STEPHEN H. ANDERSON, Circuit Judge, concurring in part and dissenting in part.
I concur in the disposition of this case. I write separately, however, first because I believe that a pretext analysis is unnecessary; and second, because pretext is simply inapplicable to the stop of a vehicle at a fixed border checkpoint. I therefore do not join Part II of the majority opinion and those portions of Part III which apply a pretext analysis to the stop of Maestas' vehicle.
The majority's pretext analysis is unnecessary to the disposition of this case. As I understand it, the majority concludes that the result is controlled by the fact that all cars were being stopped on the day in question. Therefore, the result would be the same, I believe, regardless of the burden of proof or pretext analysis. All the majority needed to do is declare that a discussion of proof or pretext is unnecessary because the result would be the same regardless.
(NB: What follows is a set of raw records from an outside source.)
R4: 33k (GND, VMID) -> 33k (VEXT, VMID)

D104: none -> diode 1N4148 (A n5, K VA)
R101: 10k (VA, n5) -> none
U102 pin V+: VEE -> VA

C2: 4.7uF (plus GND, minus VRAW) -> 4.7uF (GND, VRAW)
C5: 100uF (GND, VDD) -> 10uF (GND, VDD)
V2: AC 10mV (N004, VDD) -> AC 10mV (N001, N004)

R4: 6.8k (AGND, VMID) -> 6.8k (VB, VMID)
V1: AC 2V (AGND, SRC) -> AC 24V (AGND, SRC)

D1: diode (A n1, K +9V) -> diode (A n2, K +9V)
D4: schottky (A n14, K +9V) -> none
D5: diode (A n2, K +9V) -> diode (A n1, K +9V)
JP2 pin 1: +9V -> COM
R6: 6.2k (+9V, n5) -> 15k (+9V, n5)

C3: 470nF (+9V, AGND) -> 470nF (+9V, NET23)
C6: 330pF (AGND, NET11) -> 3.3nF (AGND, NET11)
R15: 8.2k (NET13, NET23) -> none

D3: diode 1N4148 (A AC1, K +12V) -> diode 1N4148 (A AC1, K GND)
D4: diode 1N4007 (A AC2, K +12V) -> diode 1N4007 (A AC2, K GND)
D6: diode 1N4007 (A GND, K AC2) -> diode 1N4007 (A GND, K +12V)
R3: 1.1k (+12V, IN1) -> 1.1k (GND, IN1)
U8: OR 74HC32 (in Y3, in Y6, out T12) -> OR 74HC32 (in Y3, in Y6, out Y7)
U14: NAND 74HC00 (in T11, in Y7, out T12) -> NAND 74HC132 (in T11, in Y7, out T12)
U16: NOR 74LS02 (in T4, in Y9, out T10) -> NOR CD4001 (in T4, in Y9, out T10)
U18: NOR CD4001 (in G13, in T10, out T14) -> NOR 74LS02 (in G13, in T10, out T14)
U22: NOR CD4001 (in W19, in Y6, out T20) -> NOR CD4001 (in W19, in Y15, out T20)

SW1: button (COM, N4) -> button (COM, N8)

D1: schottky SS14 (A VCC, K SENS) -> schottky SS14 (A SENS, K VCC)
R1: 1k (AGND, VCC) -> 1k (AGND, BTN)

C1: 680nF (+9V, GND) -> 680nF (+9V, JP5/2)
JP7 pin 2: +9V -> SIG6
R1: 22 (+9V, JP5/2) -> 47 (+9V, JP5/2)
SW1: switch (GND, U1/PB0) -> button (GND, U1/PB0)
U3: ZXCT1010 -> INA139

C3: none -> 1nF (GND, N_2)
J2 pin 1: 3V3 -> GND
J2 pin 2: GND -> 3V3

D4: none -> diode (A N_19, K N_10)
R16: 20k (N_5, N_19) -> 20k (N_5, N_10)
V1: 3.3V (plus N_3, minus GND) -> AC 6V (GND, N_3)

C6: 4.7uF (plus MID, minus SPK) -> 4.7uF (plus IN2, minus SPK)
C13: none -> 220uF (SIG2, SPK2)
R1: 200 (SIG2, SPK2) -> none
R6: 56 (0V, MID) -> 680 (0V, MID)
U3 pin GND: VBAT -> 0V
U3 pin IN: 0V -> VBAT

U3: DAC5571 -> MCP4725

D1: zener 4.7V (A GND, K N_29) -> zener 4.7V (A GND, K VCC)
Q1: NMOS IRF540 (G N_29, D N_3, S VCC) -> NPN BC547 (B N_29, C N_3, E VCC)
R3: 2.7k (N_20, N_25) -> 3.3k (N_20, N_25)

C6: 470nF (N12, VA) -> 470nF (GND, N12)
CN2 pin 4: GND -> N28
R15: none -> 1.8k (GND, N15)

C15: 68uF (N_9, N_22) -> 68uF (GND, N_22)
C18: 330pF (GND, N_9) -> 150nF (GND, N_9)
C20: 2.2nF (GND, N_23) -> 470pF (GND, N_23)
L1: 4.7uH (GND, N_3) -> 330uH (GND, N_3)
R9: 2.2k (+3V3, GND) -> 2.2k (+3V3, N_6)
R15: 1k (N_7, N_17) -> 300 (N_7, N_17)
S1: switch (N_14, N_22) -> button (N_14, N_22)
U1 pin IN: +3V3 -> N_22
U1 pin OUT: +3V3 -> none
The Fourth Amendment requires that seizures of vehicles be evaluated under a balancing test, weighing the "public interest against the Fourth Amendment interest of the individual." United States v. Martinez-Fuerte, 428 U.S. 543, 555, 96 S.Ct. 3074, 3081, 49 L.Ed.2d 1116 (1976); see also United States v. Brignoni-Ponce, 422 U.S. 873, 878, 95 S.Ct. 2574, 2578, 45 L.Ed.2d 607 (1975); United States v. Ludlow, 992 F.2d 260, 262 (10th Cir.1993). In the case of fixed border patrol checkpoints, the public interest is strong and compelling.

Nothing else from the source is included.